Around the mid 1970s, the music’s context changed which infuriated activist women. They began releasing songs against women’s freedom and equality. In the Rolling Stones song “Stupid Girl,” the listener is driven to see women as “the worst and sickest thing in this world.” In “Under My Thumb,” a woman who was once pushing the narrator around is now told what to do. It depicts a sexual double standard when the narrator said he could look at other women while she had to keep to herself (August 87).

Clearly, women were treated as sexual objects in the Stones’ songs: “The Rolling Stones exemplify the most disturbing trends in this culture, the worst picture of women appears in the music of the Rolling Stones, where sexual exploitation reaches unique heights”(August 85). The violence in the Rolling Stones music around the 1970s caused the feminists who were fighting against rape and violence against women to spiral out and critique the rock band in every aspect.

In the fall of 1976, WAVAW began planning a campaign to force the music industry to stop its use of images of violence, especially those believed to be inviting rape against women (Bronstein 422). Warner, the parent company of multiple record labels, became the target of their campaign (Bronstein 423). WAVAW sent letters to the chairmen of Warner, Elektra, and Atlantic (WEA) demanding a policy statement against the use of violence against women in album advertising. They insisted that the companies cancel any upcoming ads or promotional materials that featured such violence and recall all albums in retail stores whose covers depicted violence against women (“WEA Boycott,” 1977).These requests were ignored (Bronstein 424).

On December 10, 1976, leaders of WAVAW held a news conference at Tower Records on Sunset Boulevard in Los Angeles with signs, leaflets, and poster-sized photographs displaying WEA’s most sexist record covers. WAVAW called for a consumer boycott of the three Warner record companies until WCI formally issued a corporate policy forbidding the use of images of violence against women on album covers and in all related advertising material (Bronstein 424). By 1977, media coverage of the campaign had increased immensely, reaching all the way to New York and London. At this point, WAVAW sent letters to sixteen major record companies stating that they would boycott records if the sale of this album was not stopped. In February, Electra/Asylum issued a public statement promising that they would no longer use images of physical and sexual violence against women to promote its albums (Bronstein 426). In May, WAVAW initiated a major letter-writing campaign directed at the two companies. Letters came from across the nation, from men and women alike, showing support for the boycott (Bronstein 426). During the course of the next several months, WAVAW members dedicated themselves to publicizing the boycott by bombarding WCI with telephone complaints and letters (Bronstein 428).

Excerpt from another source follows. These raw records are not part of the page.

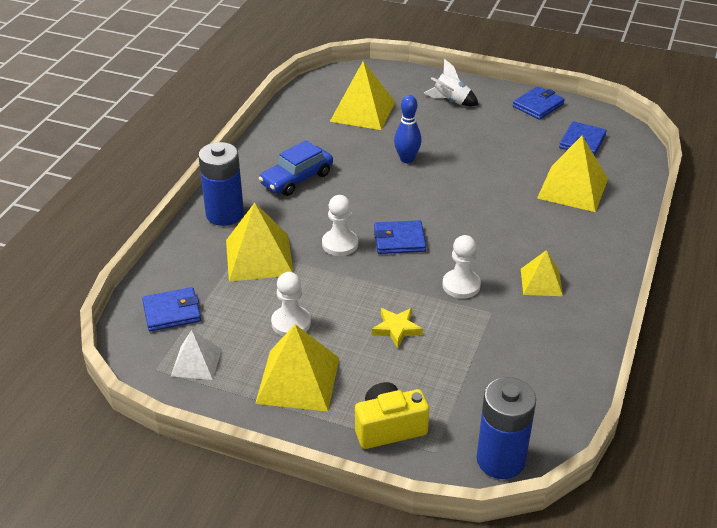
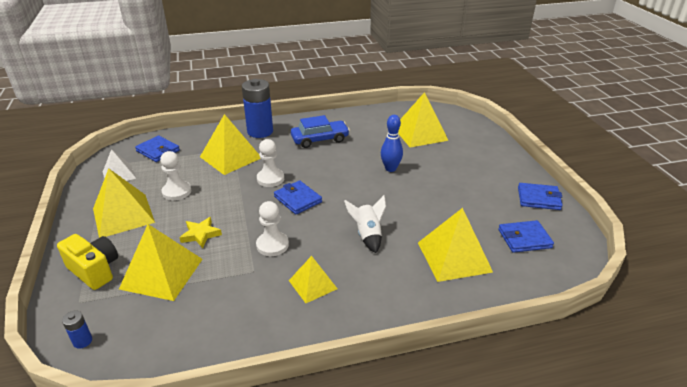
camera: 55 degrees right, 5 degrees down
(297, 179) = (320, 139): blue car -> blue car turned 150 degrees clockwise
(439, 376) = (162, 273): none -> yellow pyramid
(451, 101) = (483, 160): white rocket -> white rocket (367, 235)
(500, 460) = (82, 341): blue battery -> blue battery, size x0.43

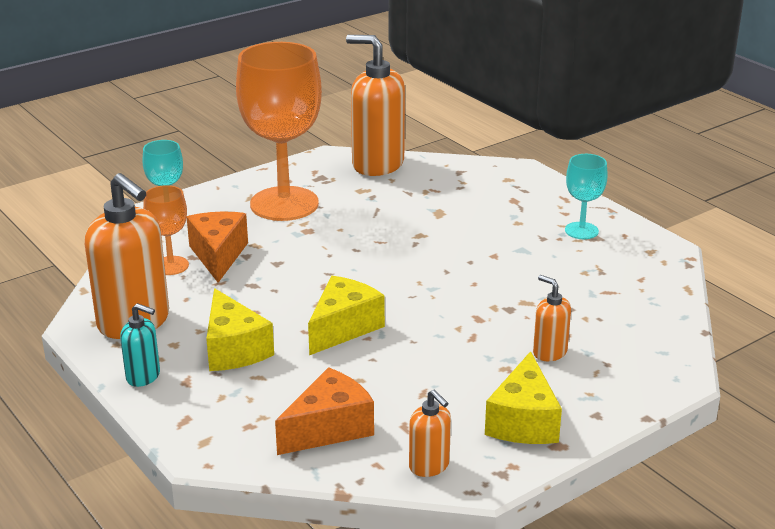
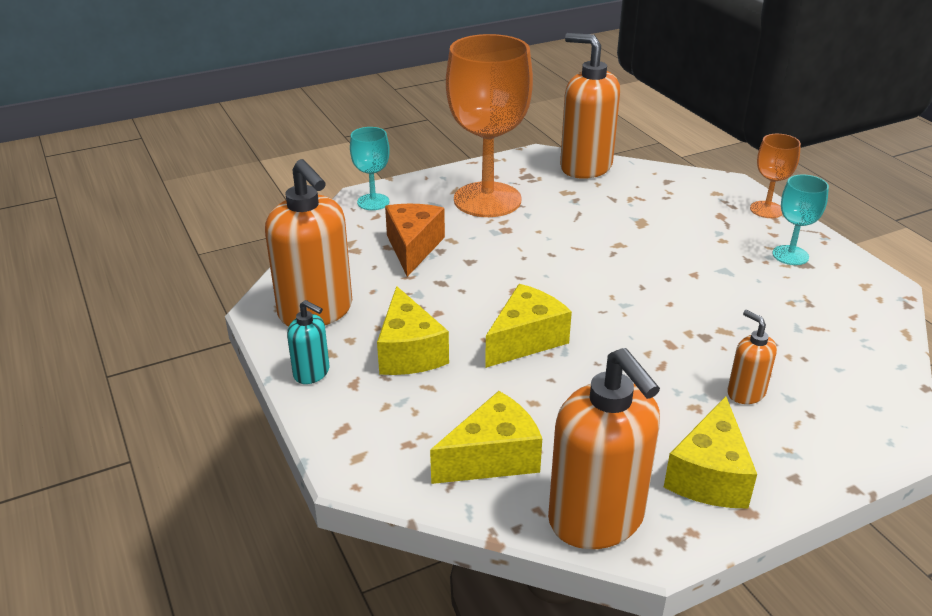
camera: 10 degrees right, 5 degrees up
(171, 266) = (365, 254): orange goblet -> orange goblet (766, 210)
(329, 428) = (492, 458): orange cheese -> yellow cheese
(429, 466) = (596, 519): orange soap dispenser -> orange soap dispenser, size x2.06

As the two and a half-year long dispute dragged on, WCI began to grow increasingly uneasy about the public relations impact of the WAVAW boycott. After three years of national protesting, presenting community slideshows, writing letters, attending shareholders’ meetings, and boycotting, WAVAW achieved victory. On November 8, 1979, Warner announced its new policy which opposed the use of violent images: “The WCI group opposes the exploitation of violence, sexual or otherwise, in any form” (Bronstein 429). Horowitz read from a stiffly worded statement, “The WCI group opposes the depiction of violence against women or men on album covers and in related promotional material.”

As the women fought to end violence, the Rolling Stones and Atlantic Records fought for their freedom of expression. They argued that the boycott against the “Black and Blue” album cover imposed on their right to free speech and restricted their creativity (McLeod 2). The Rolling Stones were believed to have their own “intellectual property” and could use that to express their musicianship. Atlantic Records feared that future musicians would “engage in self-censorship because we think we might get sued, even if there’s no imminent threat” (McLeod 3). Their argument was that those involved in the music industry would begin to censor their own creativity, anticipating similar disapproval from other organizations. Atlantic Records’ surrender to major publicity allowed the WAVAW movement to grow in hopes of seeing sexual equality between men and women.

Official petition addressed to Atlantis Records

Women Against Violence Against Women, 1964-1994. Image courtesy of UCLA Library Special Collections

Letter written by Ellen Greenlaw detailing the grievances that WAVAW has against the Rolling Stones ad.

Official Typed Letter Sent to Atlantis Records Executive. Women Against Violence Against Women, 1964-1994. Image courtesy of UCLA Library Special Collections

Scratched out draft of the letter for Bob Greenberg.

Handwritten Draft of Letter to Atlantis Records Executive. Women Against Violence Against Women, 1964-1994. Image courtesy of UCLA Library Special Collections

Second part of the scratched out draft of the letter for Bob Greenberg.

Handwritten Draft of Letter to Atlantis Records Executive. Women Against Violence Against Women, 1964-1994. Image courtesy of UCLA Library Special Collections

Works cited

  1. August, Andrew. "Gender and the 1960s Youth Culture: The Rolling Stones and the New Woman." Contemporary British History 23.1 (2009): 79-100.
  2. Barrett, Terry. "Interpreting Visual Culture." Art Education 56.2 (2003): 6-12. Web.
  3. Bronstein, Carolyn. "I’m Black and Blue from the Rolling Stones and I Love It!" Women Against Violence Against Women and the Campaign Against Media Violence." Battling Pornography the American Feminist Anti-Pornography Movement, 1976-1986 (2011): 83-103. Cambridge University Press. Web.
  4. Bronstein, Carolyn. "No More Black and Blue: Women Against Violence Against Women and the Warner Communications Boycott (1976-1979)." Violence Against Women 14.4 (2008): 418-36. Sage Publications. Web.
  5. McLeod, Kembrew. "Freedom of Expression: Overzealous Copyright Bozos and Other Enemies of Creativity." (2005): 1-10. Iowa Research Online. Web.
  6. Moravec, Michelle. "Feminist Art Activism in Public Spaces: A Case Study of Los Angeles in 1970s." Art and Artist Society (2013): 147-152. Web.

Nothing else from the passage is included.